Retaining business focus in a politically-driven environment is one of the greatest challenges for a DMO.

To re-paraphrase Chinese military strategist, Sun Tzu’s “strategy without tactics is the slowest route to victory; tactics without strategy is the noise before defeat”: business focus without political backing is organisational suicide; political backing without business focus is the foreplay before commercial disaster.

  • Leadership means horses for courses: leading from the middle of a talented team in good times, and from the front when times get tough.
  • No man or woman is an island, no matter how clever or creative: listening to others’ views opens up new perspectives.
  • Everyone matters: sometimes the best ideas come from the people you least expect – as long as they are motivated by the ‘moral cause’ of the organisation.
  • Involving stakeholders from the outset as participants, not bystanders, in strategic planning is critical for three reasons: to obtain textured insights; to secure their buy-in to the strategy; and to ensure their commitment to implementing it.
  • Market segmentation and understanding how visitors and non-visitors feel about your destination are non-negotiable. Get the right messages to the right people at the right time; and do so consistently. Understand what makes them tick, not just their demographic, and you have half a chance of competing effectively for their business; fail to get inside their heads and hearts and your marketing investment will be wasted.
  • And finally, remember, no matter how great you think your place is, there are plenty of people who have never heard of it……..or who don’t have a clue what you really stand for. They could be your next growth opportunity.

Which (social) media do you follow to keep up to date on destination branding insights and initiatives?

LinkedIn is for people you know. Facebook is for people you used to know.
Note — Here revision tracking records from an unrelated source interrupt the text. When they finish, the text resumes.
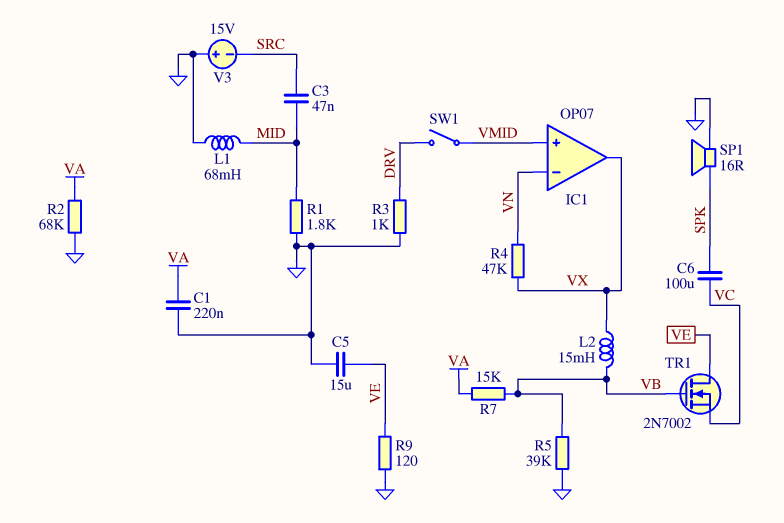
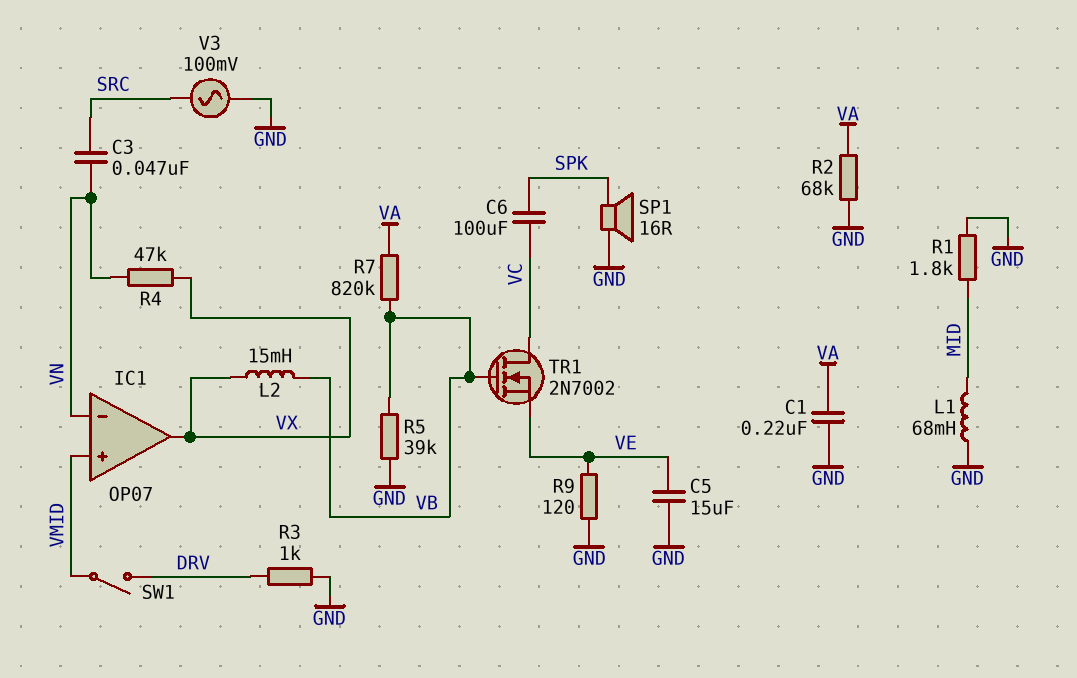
C3: 47nF (MID, SRC) -> 47nF (SRC, VN)
R7: 15k (VA, VB) -> 820k (VA, VB)
TR1: NMOS 2N7002 (G VB, D VE, S VC) -> NMOS 2N7002 (G VB, D VC, S VE)
V3: 15V (plus GND, minus SRC) -> AC 100mV (GND, SRC)

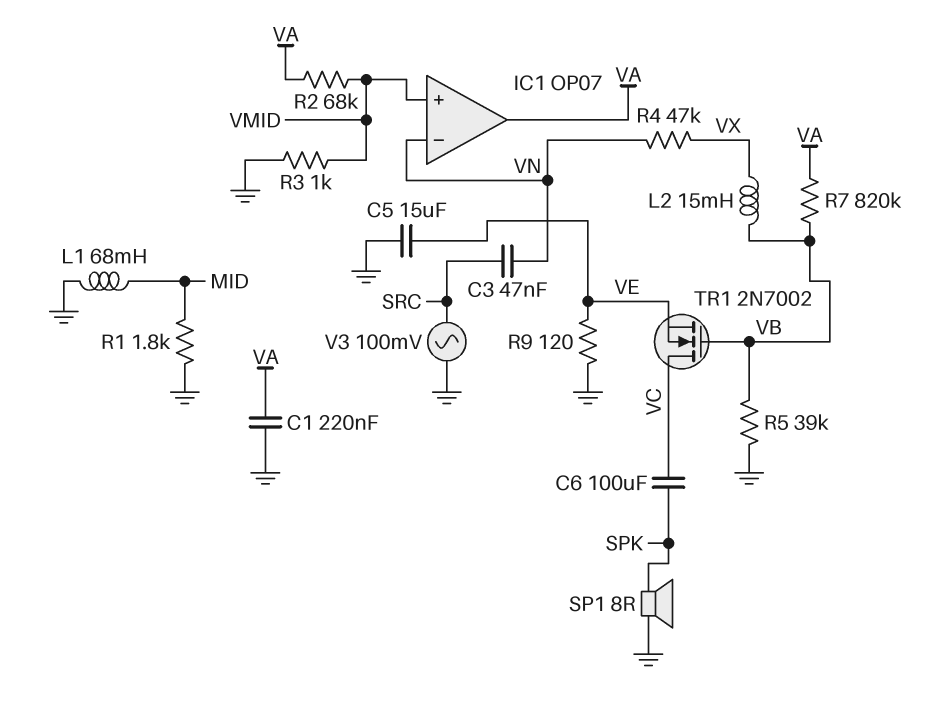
IC1 pin out: VX -> VA
R2: 68k (GND, VA) -> 68k (VA, VMID)
R3: 1k (DRV, GND) -> 1k (GND, VMID)
SP1: speaker 16R (GND, SPK) -> speaker 8R (GND, SPK)
SW1: switch (DRV, VMID) -> none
Twitter is for people you want to know.

So, I use Twitter – for thought-leadership, insights, and trends; LinkedIn groups – for more detailed and informed discussion of branding issues; and Facebook for ad-hoc commentary.

Your favorite destination branding book at the moment?

Brand New Justice by Simon Anholt(Apart from the ‘Tourism Destination Branding Handbook  I wrote for the United Nations World Tourism Organization and European Travel Commission in 2009?!).

It’s still hard to beat Simon Anholt’s Brand New Justice. It is both insightful and inspiring. It deals with nation/place branding on a commercially realistic level, while injecting a sense of moral purpose, whereby developing nations can improve their economies by moving from commodity producers to branded purveyors of premium goods and services.

And it makes a compelling case for branding as a way of helping lift countries out of poverty. It is littered with enlightening examples of what’s worked and what hasn’t.

It manages to be inspiring, insightful and aspirational, while still ‘keeping it real’. It not only made me think ‘I can do this’; but it sharpened my sense of moral purpose in the work I do to help places improve their competitiveness.

Your prediction for what destination branding might look like in the future?

Destination branding will increasingly morph into place branding, as destination managers and stakeholders recognise the potential for synergy across key sectors. One day, some countries might even have a minister in charge of national image/reputation. Now wouldn’t that be a shot in the arm for their international competitiveness?!

Thank you, Tom.

Connect with Tom Buncle on LinkedIn or learn more about Yellow Railroad here.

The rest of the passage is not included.